10 Secrets To A Guaranteed POP In Wrestling
10. Getting The Tables
Picture the scene.
It's a Monday night. WWE is several weeks away from promoting a Premium Live Event. There isn't a great deal going on, which means Triple H - who at the time of writing, anyway, still has the book - is going to phone this Raw in. There's no need to do anything massive, there's major competition on cable, and so he's going to indulge in his favourite pastime: unreasonably inflating the length of a wrestling match in hopes that his stans will hop online and deem it a "banger".

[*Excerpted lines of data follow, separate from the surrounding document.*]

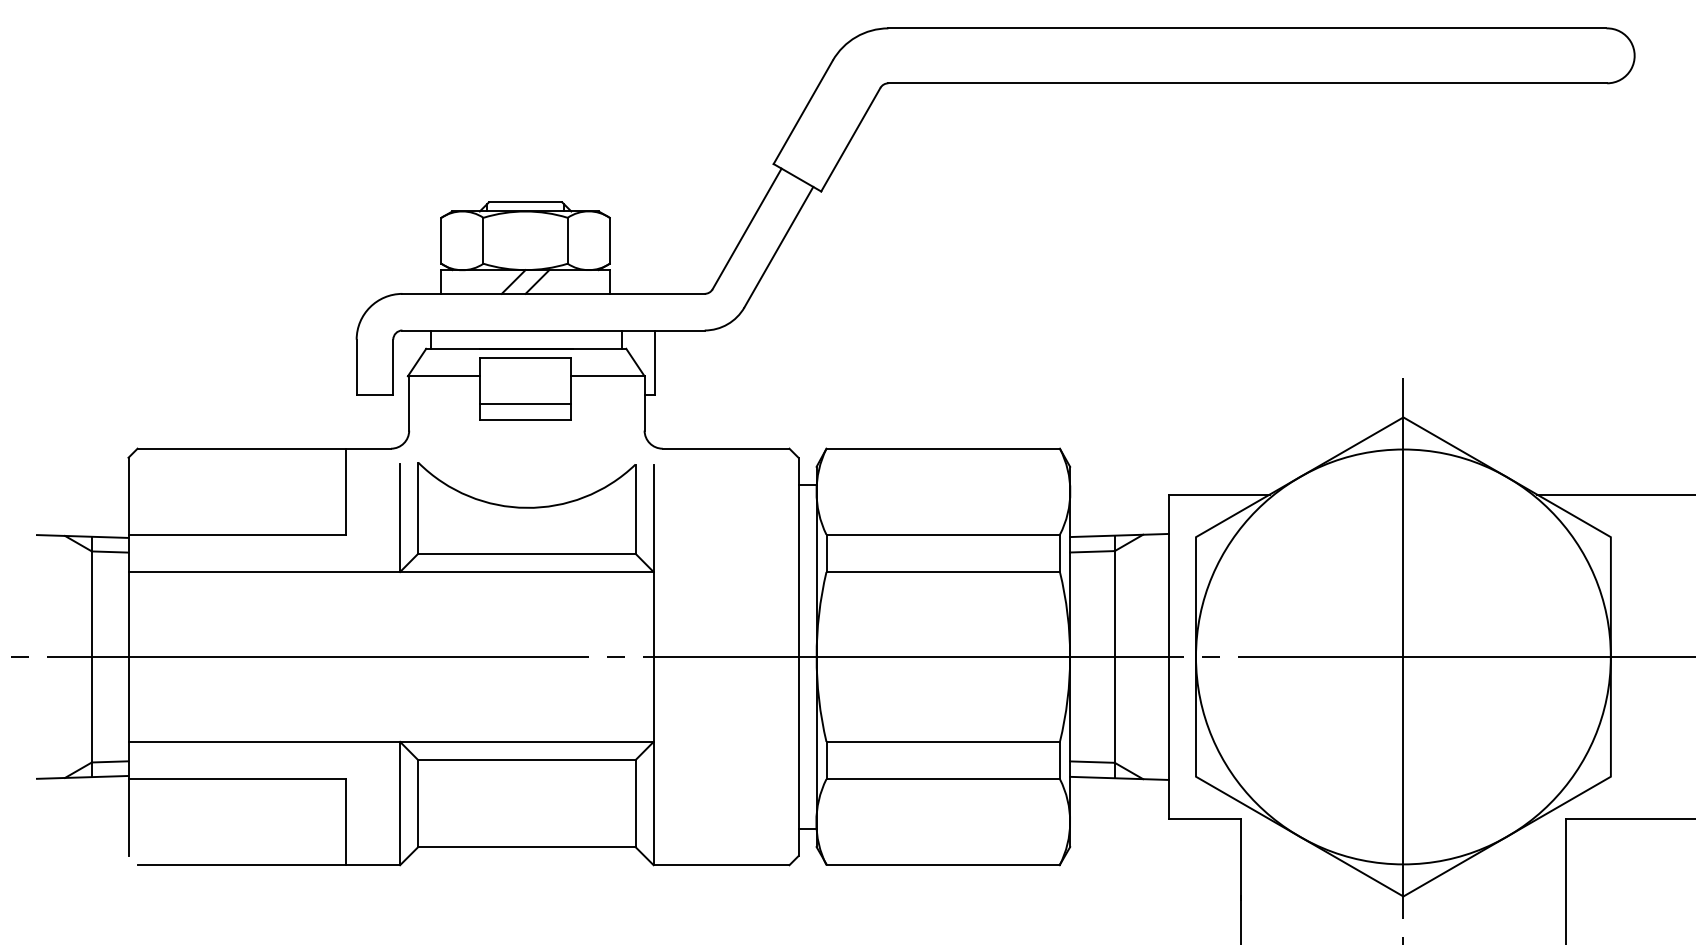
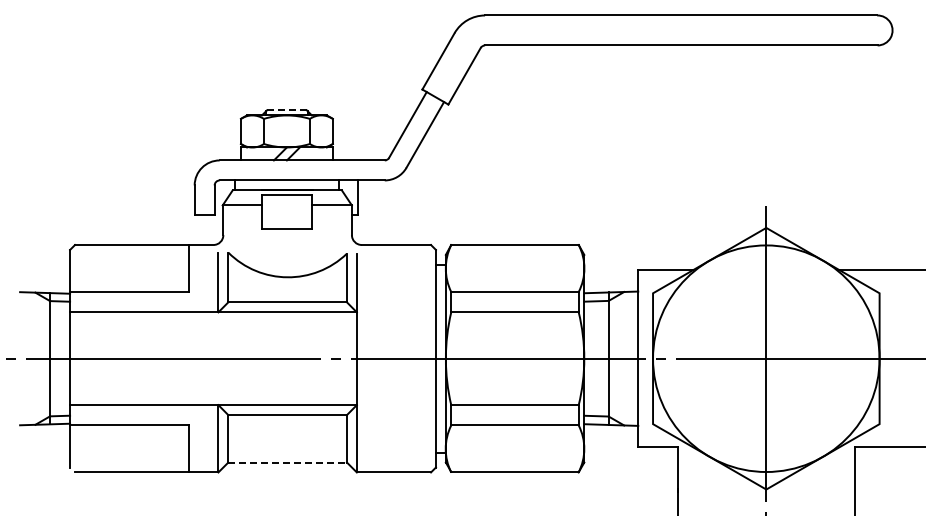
line: (524, 202) -> (286, 110), solid -> dashed
line: (524, 403) -> (286, 220), removed
line: (528, 846) -> (288, 462), solid -> dashed

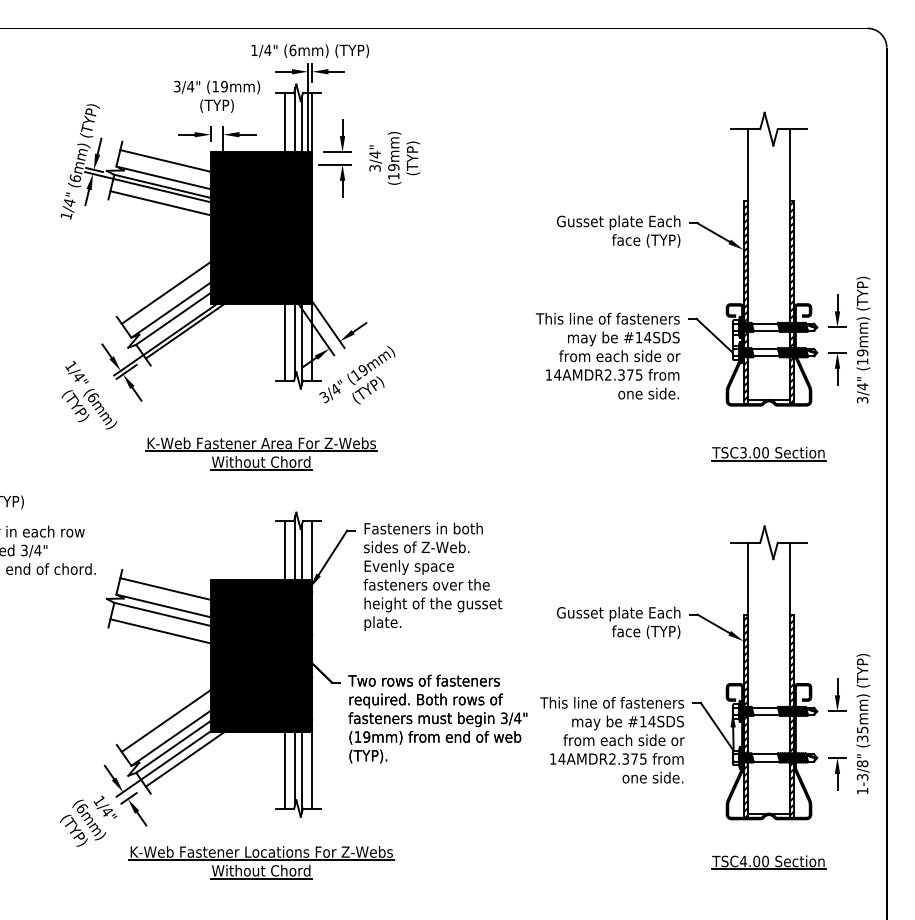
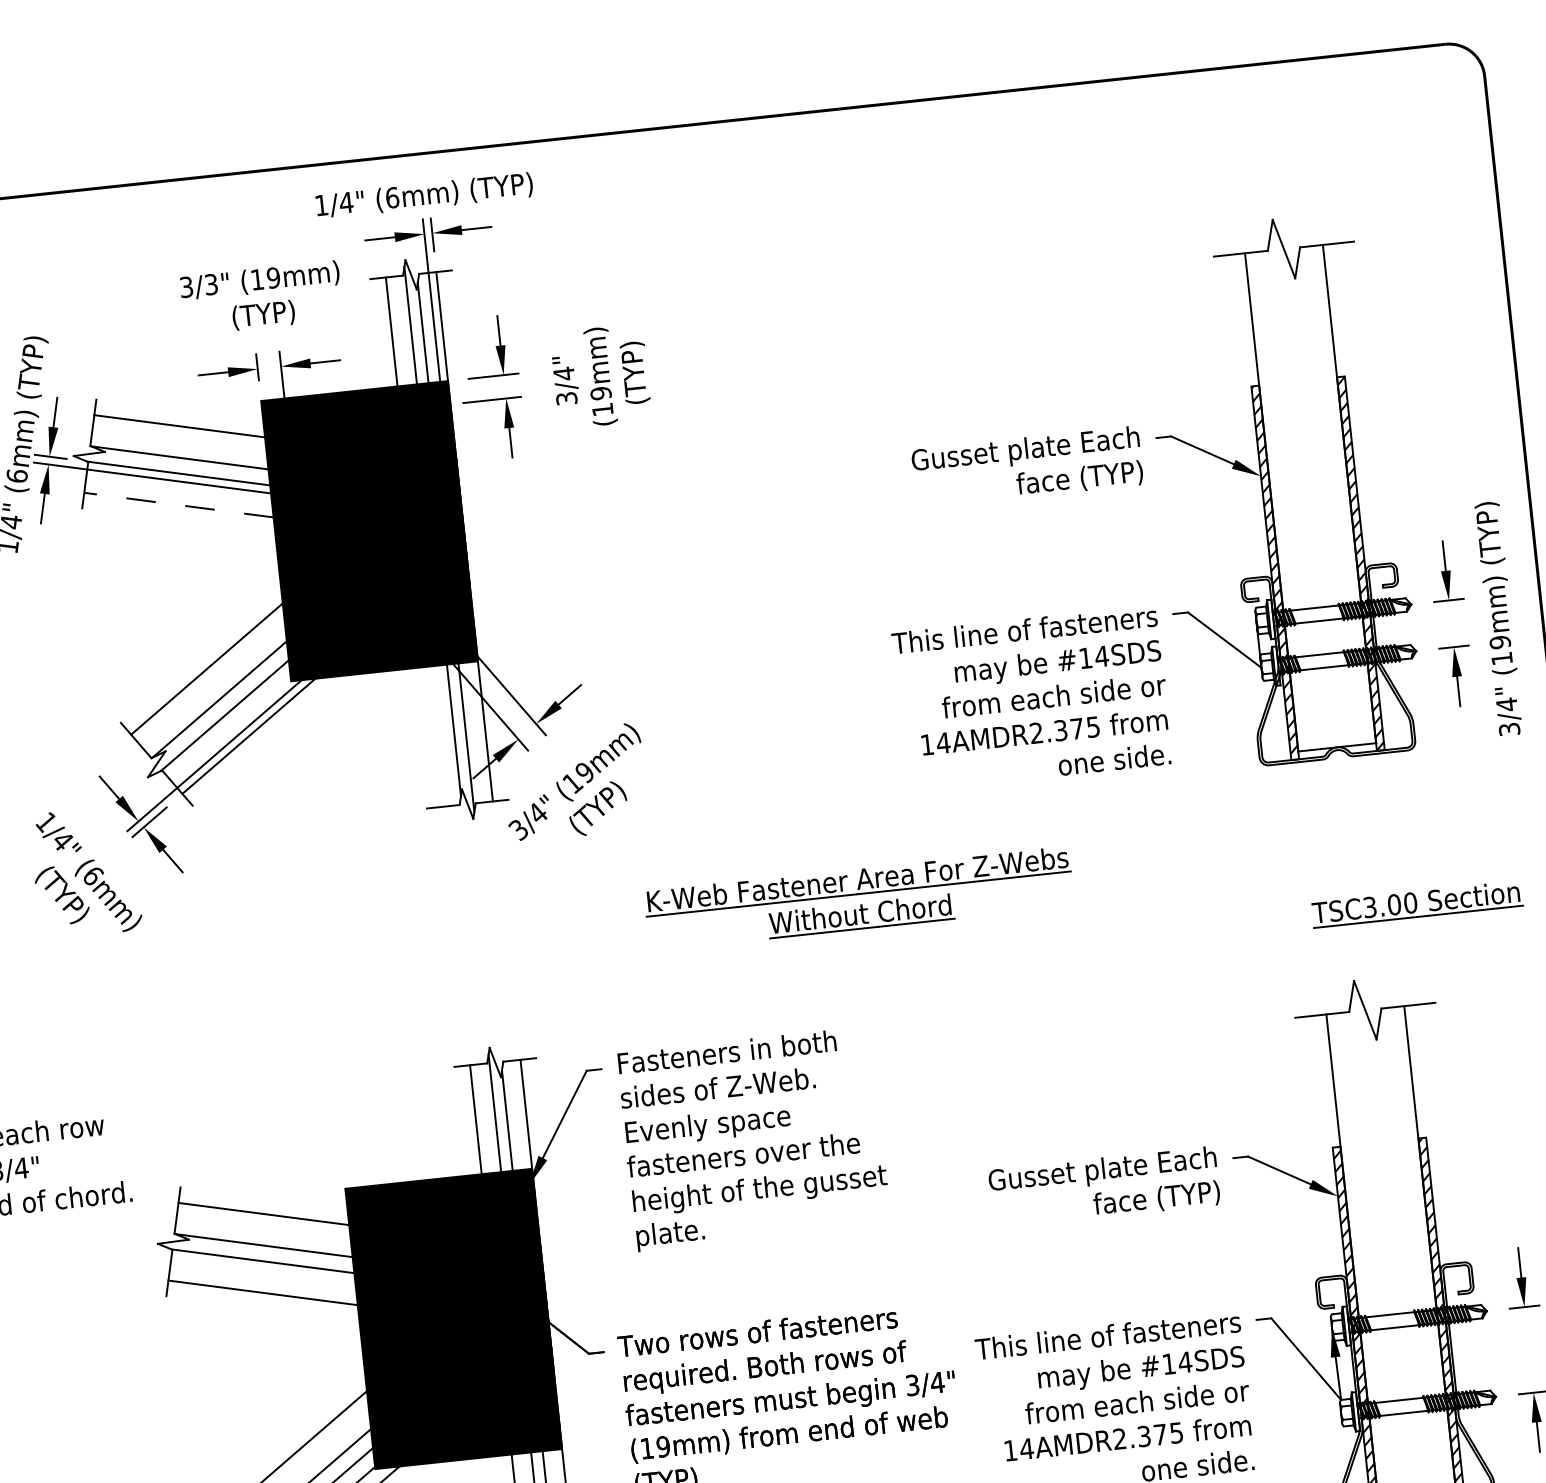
text: (190, 86) -> (210, 284), 3/4" -> 3/3"
line: (160, 203) -> (178, 505), solid -> dashed
line: (284, 342) -> (434, 736), removed
part: (261, 453) -> (859, 898), moved
part: (768, 453) -> (1416, 903), moved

It's Dominik Mysterio Vs. Karl Anderson, no disqualifications, in front of a mausoleum of a crowd in some backwoods market or other. Nobody gives a single toss as the 12th minute of generic nothing action approaches. A smattering of "We want tables!" chants go unheard until the 17th minute, and then, when "Bright Lights" draws one from under the ring, the fans go bonkers. Doesn't matter how sh*tty the match is. Doesn't matter that they don't care about anything else. This is a generation of passive fans who have been programmed to go wild at the admittedly very satisfying sound of compressed sawdust exploding.
That's obviously snark, but it isn't even hyperbole; at Hell In A Cell last year, for a couple of depressing moments, it didn't matter that Cody Rhodes, his body bruised internally to a disgusting extent, was entering the most heroic performance of almost anyone's life.
When he was about to eat a table, those fans turned f*cking feral.